The month to month volatility seen in the second quarter continued in the third as competing narratives fought for investor mindshare.  On one hand, global growth showed more signs of a slow down with both the IMF and World Bank reducing forecasts.  US manufacturing appeared to be in recession, trade frictions between the US and China continued, and the outcome and timing of Brexit seemed cloudier than ever.  However, employment and consumer spending figures in the US remained solid and central bank accommodation improved with a second rate cut from the US Fed.  In the end, these dynamics resulted in differentiated performance across markets with the US leading again.

The Russell 3000 Index finished the quarter with a return of +1.2%.  Despite a modest reversal in September, large cap stocks continued to build on year-to-date outperformance over small cap.  The Russell 1000 Index returned +1.4% while the Russell 2000 Index returned -2.4%.  International markets continued to lag as growth and trade concerns weighed on sentiment.  The developed market MSCI World ex USA Index returned -0.9% while the developing market MSCI Emerging Markets Index returned -4.3%.  Fixed income markets continued to benefit from falling government yields with the Bloomberg Barclays US Aggregate Index returning +2.3%.

At the Sector level in the US, defensive and yield-oriented sectors such as Utilities (+8.6%), Real Estate (+7.2%), and Consumer Staples (+5.7%) led.  Energy (-7.8%) and Health Care (-3.4%) were once again laggards.  Outside of the US, Information Technology (+2.2%), Consumer Staples (+1.7%), and Health Care (+1.5%) were the leaders while Materials (-6.7%), Energy (-4.5%), and Financials (-3.5%) lagged.

At the country level, emerging countries Turkey (+11.7%), Egypt (+7.4%), and Taiwan (+5.2%) were the best performing markets for the quarter.  That said, results in the developed markets of Belgium (+3.4%), Japan (+3.1%), and the Netherlands (+3.1%) were not far behind.  On the other end, Argentina (-46.8%) gave back all of the strong returns from the prior quarter.  Poland (-12.1%), Hong Kong (-11.9%), and South Africa (-11.5%) were also meaningfully weak.
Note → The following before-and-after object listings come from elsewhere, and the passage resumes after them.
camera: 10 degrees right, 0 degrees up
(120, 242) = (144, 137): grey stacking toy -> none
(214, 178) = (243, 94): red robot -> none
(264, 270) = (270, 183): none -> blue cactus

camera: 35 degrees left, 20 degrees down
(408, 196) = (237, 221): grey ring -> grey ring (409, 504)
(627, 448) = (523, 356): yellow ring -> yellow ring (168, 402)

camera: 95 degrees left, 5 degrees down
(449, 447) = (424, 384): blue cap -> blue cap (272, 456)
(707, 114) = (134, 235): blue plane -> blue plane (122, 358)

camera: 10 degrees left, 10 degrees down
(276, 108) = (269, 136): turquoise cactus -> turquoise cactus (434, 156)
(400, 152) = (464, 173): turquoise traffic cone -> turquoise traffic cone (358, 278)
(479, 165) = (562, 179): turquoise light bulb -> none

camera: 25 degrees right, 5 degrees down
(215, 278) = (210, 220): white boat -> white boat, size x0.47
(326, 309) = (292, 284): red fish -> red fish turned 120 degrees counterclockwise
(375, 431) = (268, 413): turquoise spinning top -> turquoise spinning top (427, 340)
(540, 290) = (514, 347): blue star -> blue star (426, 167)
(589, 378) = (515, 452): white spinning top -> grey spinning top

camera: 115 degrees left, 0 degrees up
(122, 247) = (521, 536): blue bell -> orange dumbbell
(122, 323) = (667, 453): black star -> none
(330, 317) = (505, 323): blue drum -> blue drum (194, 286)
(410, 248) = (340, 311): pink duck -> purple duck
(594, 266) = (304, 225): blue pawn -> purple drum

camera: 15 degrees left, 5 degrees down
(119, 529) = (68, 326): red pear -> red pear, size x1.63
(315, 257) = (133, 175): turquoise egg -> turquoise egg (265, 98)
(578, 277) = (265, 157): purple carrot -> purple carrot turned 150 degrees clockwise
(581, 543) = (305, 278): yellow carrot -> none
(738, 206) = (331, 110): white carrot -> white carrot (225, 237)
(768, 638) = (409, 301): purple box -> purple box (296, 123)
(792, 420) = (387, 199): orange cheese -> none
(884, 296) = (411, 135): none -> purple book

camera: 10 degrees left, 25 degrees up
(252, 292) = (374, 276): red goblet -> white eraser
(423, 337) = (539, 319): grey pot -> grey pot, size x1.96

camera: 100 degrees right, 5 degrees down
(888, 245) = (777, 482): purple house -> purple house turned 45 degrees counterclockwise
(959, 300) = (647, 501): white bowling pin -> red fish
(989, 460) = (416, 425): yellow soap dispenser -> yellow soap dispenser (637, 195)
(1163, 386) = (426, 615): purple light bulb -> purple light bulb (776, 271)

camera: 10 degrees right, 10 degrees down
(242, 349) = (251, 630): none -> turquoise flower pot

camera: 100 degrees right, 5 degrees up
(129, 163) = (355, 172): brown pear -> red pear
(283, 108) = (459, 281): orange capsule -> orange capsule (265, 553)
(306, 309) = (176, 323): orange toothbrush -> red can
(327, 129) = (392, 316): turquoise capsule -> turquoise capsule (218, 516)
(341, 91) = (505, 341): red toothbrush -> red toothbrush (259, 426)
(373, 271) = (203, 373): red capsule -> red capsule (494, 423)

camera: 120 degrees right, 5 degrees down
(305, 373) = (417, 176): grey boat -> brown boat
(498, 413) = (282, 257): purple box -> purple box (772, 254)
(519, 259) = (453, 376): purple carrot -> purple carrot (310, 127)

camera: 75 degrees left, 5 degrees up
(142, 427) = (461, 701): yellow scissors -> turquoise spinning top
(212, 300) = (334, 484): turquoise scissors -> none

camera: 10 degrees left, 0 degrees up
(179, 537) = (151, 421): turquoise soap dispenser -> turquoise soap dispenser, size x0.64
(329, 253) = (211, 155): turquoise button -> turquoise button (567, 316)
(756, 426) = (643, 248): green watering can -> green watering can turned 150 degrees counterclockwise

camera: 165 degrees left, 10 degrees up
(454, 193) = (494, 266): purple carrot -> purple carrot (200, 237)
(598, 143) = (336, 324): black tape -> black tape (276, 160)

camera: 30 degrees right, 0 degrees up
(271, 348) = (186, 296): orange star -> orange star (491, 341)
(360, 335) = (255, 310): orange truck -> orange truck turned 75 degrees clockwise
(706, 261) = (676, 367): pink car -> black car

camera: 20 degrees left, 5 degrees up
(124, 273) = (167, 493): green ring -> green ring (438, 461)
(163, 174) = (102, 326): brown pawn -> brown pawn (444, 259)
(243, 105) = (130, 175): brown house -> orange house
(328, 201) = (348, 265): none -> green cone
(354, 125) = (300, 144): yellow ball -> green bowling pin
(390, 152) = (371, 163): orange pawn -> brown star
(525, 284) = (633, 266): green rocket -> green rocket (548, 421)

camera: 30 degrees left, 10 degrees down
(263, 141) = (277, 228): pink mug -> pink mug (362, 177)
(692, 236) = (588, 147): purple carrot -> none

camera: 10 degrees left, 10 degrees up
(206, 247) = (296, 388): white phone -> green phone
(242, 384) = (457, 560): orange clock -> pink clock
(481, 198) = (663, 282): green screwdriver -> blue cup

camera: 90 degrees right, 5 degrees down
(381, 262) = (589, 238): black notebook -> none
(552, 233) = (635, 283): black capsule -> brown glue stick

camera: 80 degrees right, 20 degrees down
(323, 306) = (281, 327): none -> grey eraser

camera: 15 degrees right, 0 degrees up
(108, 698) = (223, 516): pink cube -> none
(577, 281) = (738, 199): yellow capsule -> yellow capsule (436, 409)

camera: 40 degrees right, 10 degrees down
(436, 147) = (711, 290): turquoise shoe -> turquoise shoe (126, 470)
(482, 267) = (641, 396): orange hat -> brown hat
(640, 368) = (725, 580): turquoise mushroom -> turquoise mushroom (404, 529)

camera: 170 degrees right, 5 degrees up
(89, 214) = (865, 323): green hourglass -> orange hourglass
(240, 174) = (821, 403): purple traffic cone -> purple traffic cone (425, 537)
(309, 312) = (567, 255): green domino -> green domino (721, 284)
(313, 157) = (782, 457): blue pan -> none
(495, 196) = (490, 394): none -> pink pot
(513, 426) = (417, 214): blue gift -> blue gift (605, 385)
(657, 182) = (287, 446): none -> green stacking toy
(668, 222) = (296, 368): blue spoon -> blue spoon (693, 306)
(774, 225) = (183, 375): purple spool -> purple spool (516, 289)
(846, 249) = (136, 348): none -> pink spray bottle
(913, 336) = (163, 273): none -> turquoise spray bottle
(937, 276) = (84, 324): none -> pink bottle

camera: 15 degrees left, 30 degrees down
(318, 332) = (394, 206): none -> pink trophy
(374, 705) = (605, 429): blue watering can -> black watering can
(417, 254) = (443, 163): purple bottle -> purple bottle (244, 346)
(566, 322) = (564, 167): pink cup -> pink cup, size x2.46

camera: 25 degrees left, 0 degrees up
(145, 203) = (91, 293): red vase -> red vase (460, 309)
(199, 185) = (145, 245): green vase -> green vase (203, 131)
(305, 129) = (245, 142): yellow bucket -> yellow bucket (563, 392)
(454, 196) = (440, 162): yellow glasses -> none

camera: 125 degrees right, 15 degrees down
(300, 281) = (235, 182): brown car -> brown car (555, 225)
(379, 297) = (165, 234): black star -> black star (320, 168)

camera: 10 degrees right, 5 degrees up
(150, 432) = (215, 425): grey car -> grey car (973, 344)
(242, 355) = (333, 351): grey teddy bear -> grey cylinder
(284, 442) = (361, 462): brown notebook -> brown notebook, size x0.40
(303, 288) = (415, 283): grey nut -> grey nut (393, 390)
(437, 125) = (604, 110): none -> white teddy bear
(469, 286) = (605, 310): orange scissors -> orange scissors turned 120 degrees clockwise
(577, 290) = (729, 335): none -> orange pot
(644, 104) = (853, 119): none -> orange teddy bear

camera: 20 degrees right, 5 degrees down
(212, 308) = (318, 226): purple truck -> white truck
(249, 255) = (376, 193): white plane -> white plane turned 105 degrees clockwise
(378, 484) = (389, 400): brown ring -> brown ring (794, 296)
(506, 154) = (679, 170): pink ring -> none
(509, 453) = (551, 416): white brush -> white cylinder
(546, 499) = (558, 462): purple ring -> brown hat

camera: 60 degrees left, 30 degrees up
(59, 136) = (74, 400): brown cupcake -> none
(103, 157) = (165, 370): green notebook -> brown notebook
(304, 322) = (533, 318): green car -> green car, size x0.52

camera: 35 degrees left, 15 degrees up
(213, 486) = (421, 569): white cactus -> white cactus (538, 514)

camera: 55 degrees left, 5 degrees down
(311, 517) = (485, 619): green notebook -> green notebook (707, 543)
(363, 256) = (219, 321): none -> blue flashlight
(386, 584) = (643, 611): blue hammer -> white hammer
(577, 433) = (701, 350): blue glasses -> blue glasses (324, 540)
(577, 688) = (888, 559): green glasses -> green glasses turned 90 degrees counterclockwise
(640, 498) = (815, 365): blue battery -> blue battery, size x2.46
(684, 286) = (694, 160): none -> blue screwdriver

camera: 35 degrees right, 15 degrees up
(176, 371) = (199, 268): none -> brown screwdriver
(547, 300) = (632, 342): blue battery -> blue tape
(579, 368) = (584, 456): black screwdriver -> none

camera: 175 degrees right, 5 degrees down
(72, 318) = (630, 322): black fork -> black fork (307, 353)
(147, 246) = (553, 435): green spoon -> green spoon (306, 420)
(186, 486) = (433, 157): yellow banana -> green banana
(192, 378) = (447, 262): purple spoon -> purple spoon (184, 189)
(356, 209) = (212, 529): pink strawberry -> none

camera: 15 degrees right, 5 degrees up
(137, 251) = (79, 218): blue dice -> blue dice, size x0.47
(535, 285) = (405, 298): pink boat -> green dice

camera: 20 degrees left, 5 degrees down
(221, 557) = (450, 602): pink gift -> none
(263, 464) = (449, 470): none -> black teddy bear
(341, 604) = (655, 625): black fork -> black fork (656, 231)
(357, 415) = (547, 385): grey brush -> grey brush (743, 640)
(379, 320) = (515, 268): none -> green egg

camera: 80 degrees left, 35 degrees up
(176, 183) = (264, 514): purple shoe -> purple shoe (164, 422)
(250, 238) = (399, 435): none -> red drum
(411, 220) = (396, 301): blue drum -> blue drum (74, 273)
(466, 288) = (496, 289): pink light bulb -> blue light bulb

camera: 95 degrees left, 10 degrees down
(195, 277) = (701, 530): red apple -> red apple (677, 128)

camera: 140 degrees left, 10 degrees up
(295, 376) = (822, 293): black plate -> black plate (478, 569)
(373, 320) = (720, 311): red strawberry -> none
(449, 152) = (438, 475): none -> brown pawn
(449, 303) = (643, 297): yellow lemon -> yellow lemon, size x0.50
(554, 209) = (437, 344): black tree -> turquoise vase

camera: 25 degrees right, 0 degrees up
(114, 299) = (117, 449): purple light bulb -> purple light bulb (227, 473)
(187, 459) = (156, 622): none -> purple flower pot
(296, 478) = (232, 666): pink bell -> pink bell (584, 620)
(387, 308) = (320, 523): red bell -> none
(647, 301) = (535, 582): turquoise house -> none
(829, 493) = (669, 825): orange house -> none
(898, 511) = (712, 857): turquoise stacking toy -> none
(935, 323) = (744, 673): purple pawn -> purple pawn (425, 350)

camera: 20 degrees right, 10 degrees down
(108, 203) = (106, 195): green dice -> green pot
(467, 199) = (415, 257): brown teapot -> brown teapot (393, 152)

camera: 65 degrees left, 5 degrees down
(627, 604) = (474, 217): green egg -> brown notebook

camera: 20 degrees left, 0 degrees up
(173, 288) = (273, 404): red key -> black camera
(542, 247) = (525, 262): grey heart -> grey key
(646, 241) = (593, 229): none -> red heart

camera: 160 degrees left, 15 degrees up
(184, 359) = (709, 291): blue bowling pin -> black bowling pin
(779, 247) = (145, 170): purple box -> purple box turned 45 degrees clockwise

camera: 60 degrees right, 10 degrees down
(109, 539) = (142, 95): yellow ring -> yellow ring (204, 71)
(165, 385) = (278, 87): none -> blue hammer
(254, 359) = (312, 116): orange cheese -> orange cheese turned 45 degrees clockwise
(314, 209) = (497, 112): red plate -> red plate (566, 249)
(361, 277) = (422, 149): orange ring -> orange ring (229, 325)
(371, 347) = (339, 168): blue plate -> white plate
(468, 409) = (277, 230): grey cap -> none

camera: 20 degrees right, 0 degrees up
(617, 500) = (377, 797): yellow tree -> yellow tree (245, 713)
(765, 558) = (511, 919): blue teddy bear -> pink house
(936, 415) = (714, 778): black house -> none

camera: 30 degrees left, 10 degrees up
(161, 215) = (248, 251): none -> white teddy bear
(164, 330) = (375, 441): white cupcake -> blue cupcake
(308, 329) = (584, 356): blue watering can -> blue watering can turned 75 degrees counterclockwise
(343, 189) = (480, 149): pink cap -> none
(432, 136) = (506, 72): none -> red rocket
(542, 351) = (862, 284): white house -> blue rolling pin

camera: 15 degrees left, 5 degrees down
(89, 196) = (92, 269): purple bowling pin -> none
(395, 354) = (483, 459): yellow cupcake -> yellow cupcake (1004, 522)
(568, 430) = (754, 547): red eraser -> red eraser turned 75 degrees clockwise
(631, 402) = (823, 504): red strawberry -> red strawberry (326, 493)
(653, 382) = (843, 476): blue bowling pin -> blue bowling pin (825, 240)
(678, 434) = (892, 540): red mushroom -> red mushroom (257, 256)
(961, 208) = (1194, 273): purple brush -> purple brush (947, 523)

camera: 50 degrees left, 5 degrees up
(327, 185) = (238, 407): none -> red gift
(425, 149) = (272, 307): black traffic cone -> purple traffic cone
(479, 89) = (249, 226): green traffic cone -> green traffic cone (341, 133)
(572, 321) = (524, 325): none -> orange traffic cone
Despite a brief spike in August, market volatility remained largely subdued as trading remained largely driven by news around central bank liquidity and trade.  At the factor level, Stability/Defensive, Low Volatility, and Yield were strongly positive while Smaller Size were significantly negative.  Despite large month to month swings, Value, Momentum, and Quality ended the quarter fairly neutral.  Equal-weighted portfolios continued to underperform market-cap weighted portfolios as larger names continued to pace the rally.